Why did so many people go out and get Playboy Bunny tattoos in the early 2000s? (A question that may possibly never have an answer...)
While the photos say a lot about the social changes in beauty standards, they also say a lot about Hefner himself.
They show a man that's impressed by little else outside of fame, beauty, and shiny things. And when you think about it, at 90 years old, that's not really much of a legacy.
Top Comments
Slightly off topic - being born in the 70's I really think 2016 is more conservative than the 60's 70's 80's and 90's, having lived it. Sure things have improved slightly for women and the conversation around women's rights is heading in the right direction but the same attitudes towards women that discriminate women are as prevalent now as they were then. Not that much has changed.
Growing up I never felt bad, for example, if I wore a mini dress, my go to style in the 90's was a tiny tight black mini skirt and cowboy boots - no one even batted an eyelid. If a young woman wore that now people would call her a slut. I wasn't a slut, not that there is anything bad about being a slut. Women were just allowed to wear whatever they wanted without judgement and to be honest it was really cool. Now women are judged more than ever, not only about the clothing they wear but about every single thing that they do. Women/girls can't even dislike another girl ( which is perfectly normal) without being called a mean girl.
Also and very oddly, it was common knowledge and never analysed by men that men committed most crime, especially violent crime, when I was young. It was just what it was and the conversation around safety was very gendered, as kids we looked out for strange men, we never spoke to men we didn't know. We knew as children of both sexes we needed to be weary of men. It was never women. The only thing I wish I was told back then that is better known about now, is that children also need to be as weary of men they do know.

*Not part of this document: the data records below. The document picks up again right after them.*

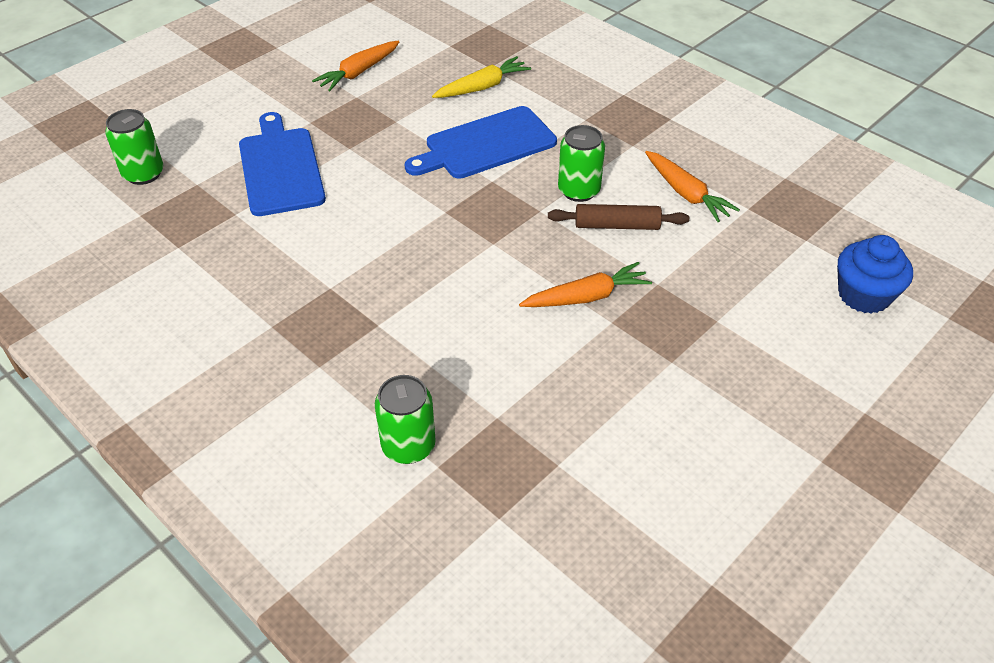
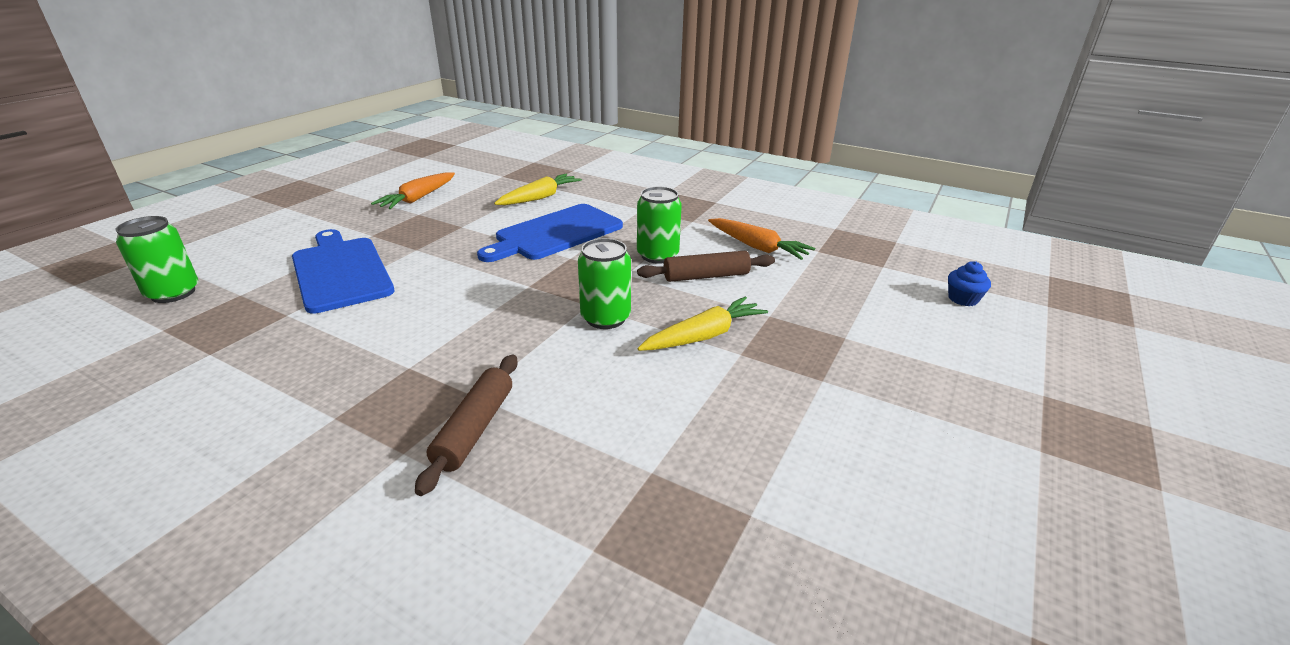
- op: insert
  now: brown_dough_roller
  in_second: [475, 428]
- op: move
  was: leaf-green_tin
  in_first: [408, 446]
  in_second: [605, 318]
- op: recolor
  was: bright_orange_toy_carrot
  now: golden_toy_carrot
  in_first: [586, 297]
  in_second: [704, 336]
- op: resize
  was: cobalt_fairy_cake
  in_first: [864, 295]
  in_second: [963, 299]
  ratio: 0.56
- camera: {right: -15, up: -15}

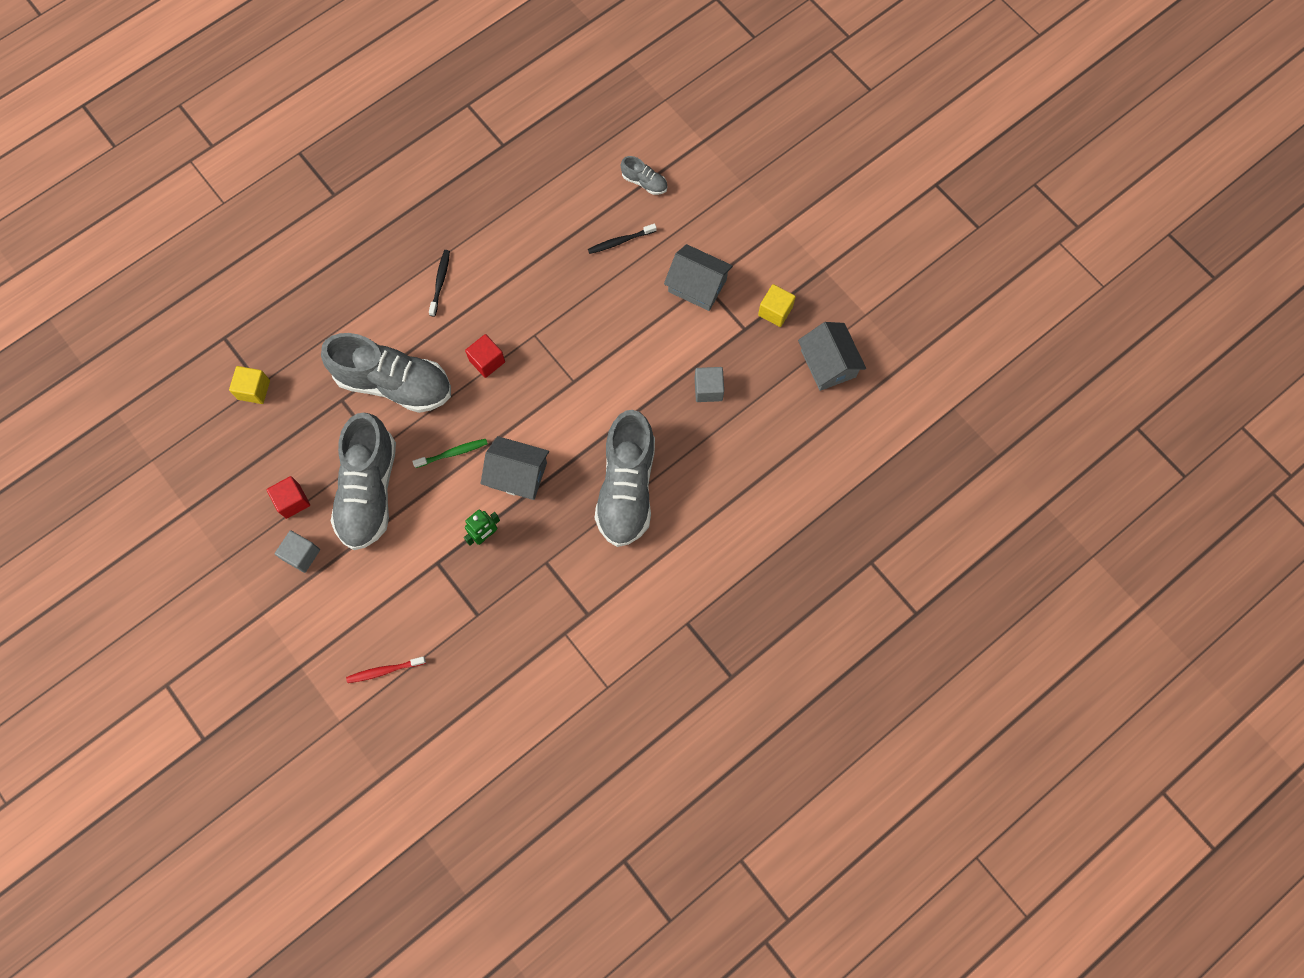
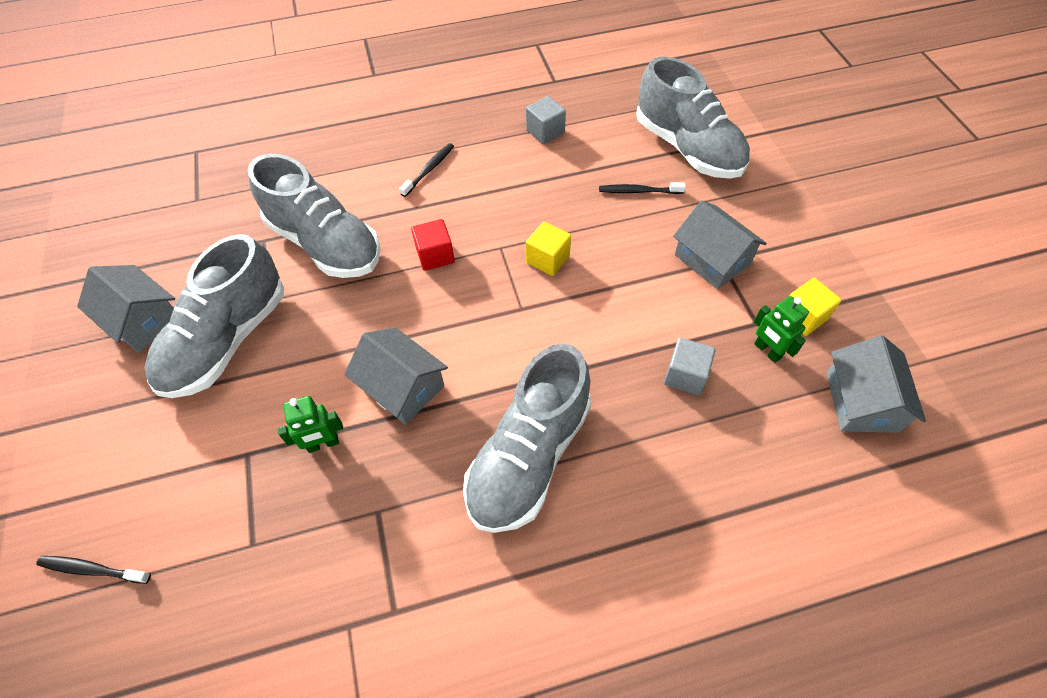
- op: recolor
  was: red_dental_brush
  now: ebony_dental_brush
  in_first: [384, 670]
  in_second: [92, 569]
- op: replace
  was: red_cube
  now: ash-grey_cottage
  in_first: [292, 501]
  in_second: [143, 320]
- op: move
  was: ash-grey_cube
  in_first: [301, 554]
  in_second: [545, 131]
- op: move
  was: golden_cube
  in_first: [254, 390]
  in_second: [547, 259]
- op: resize
  was: ash-grey_lace-up_shoe
  in_first: [644, 182]
  in_second: [687, 148]
  ratio: 2.34
- op: insert
  now: leaf-green_toy_robot
  in_second: [767, 351]
- op: delete
  was: leaf-green_dental_brush
  in_first: [453, 453]
- camera: {right: 25, up: -15}

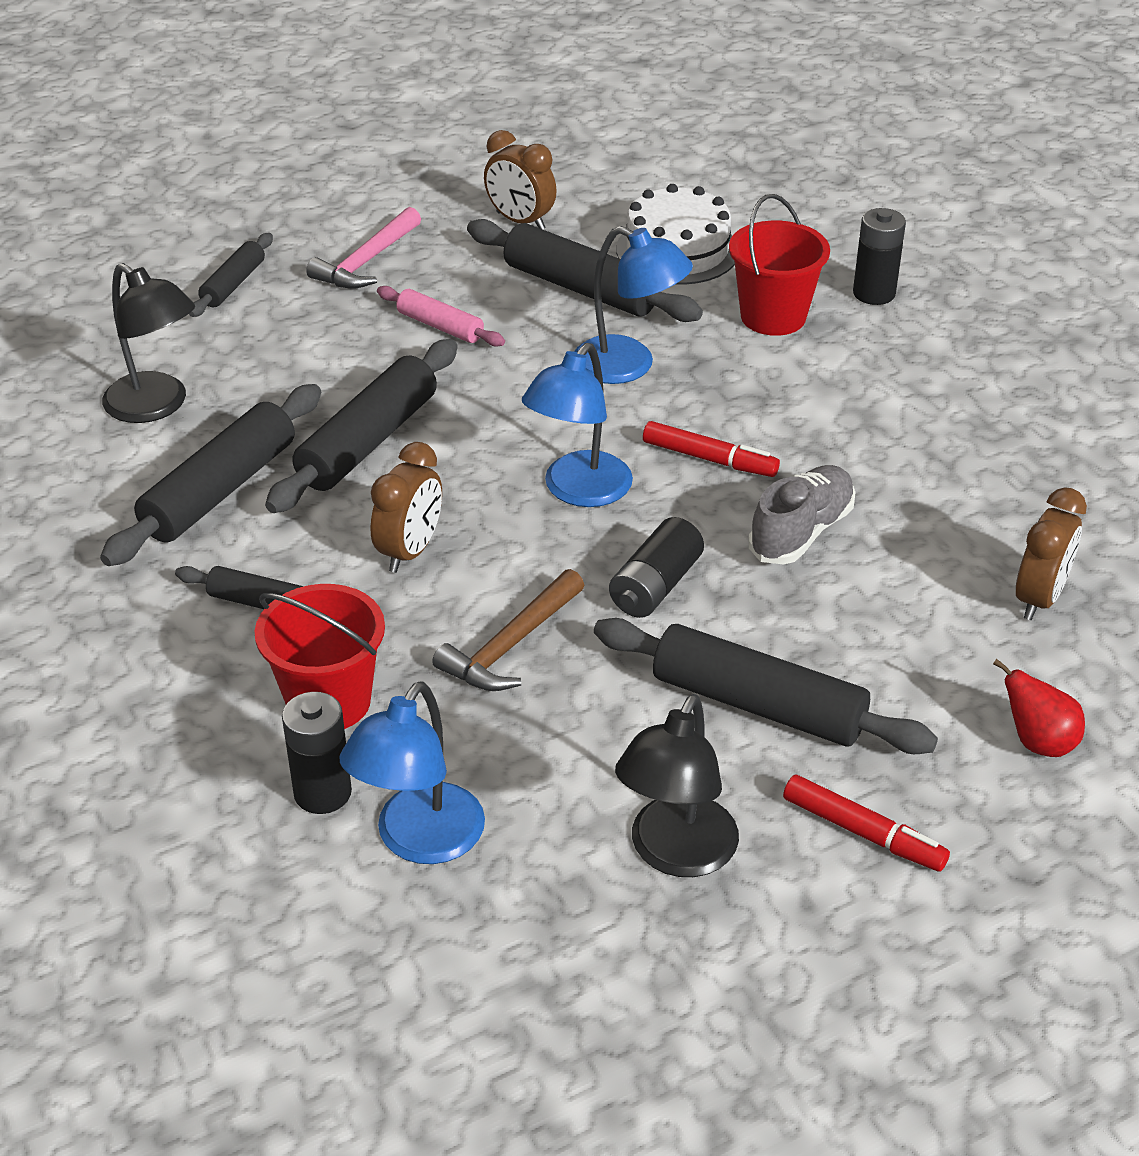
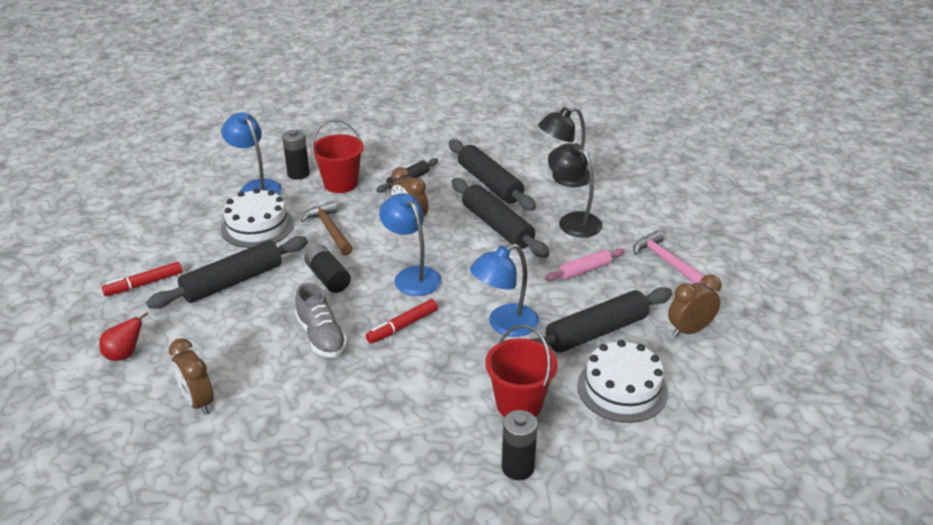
- op: insert
  now: snow-white_cake
  in_second: [257, 226]
- op: move
  was: ebony_lamp
  in_first: [675, 854]
  in_second: [573, 221]
- op: delete
  was: ebony_dough_roller
  in_first: [233, 284]
- camera: {right: 115, up: -5}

I agree about the differences between now and 1970, 80's. My daughters now have pressure to have hair extensions, fake nails, full make up, fake eyelashes, new handbag every day, designer digs and all the while they cannot be natural or wear what they want. The young women today have IMO a much harder time and less freedom than my teenage, early adult years. I think in so many ways we have gone backwards. There is also the extreme pressure to be a certain body shape and visible signs of fitness (like toned butt, tight abs, muscley guns). In the 1970/80's a few different bodies were accepted, nowadays we only accept fit/thin with breast implants. My memories from that time also include lots of minis, most comments were about gee look how short the skirts are, not comments about the woman wearing them. The 1960's gave us the freedom to be different, decades later we are slipping back into conformity and some stereotypes.
This was an interesting read however I was disappointed to read 'soft tummy and womanly thighs'. It's one thing to ask how we let men dictate the standards. But please be careful to not do the same thing, beginning with the subtle but clear reminder that one type of thighs are womanly. It's very clear what is being said here. If a person identities as a woman, and has thighs, they have womanly thighs. It's as simple as that. People will be quick to tell me that it's a harmless comment. But I've continually had my womanhood erased by other women, simply because I am a size 6 with A cup boobs and no curves to be seen. If we want to make real change, we need to begin with setting our own examples. Language is a very powerful thing, and we as women need to recognise that we commit sexist micro-aggressions against other women every single day.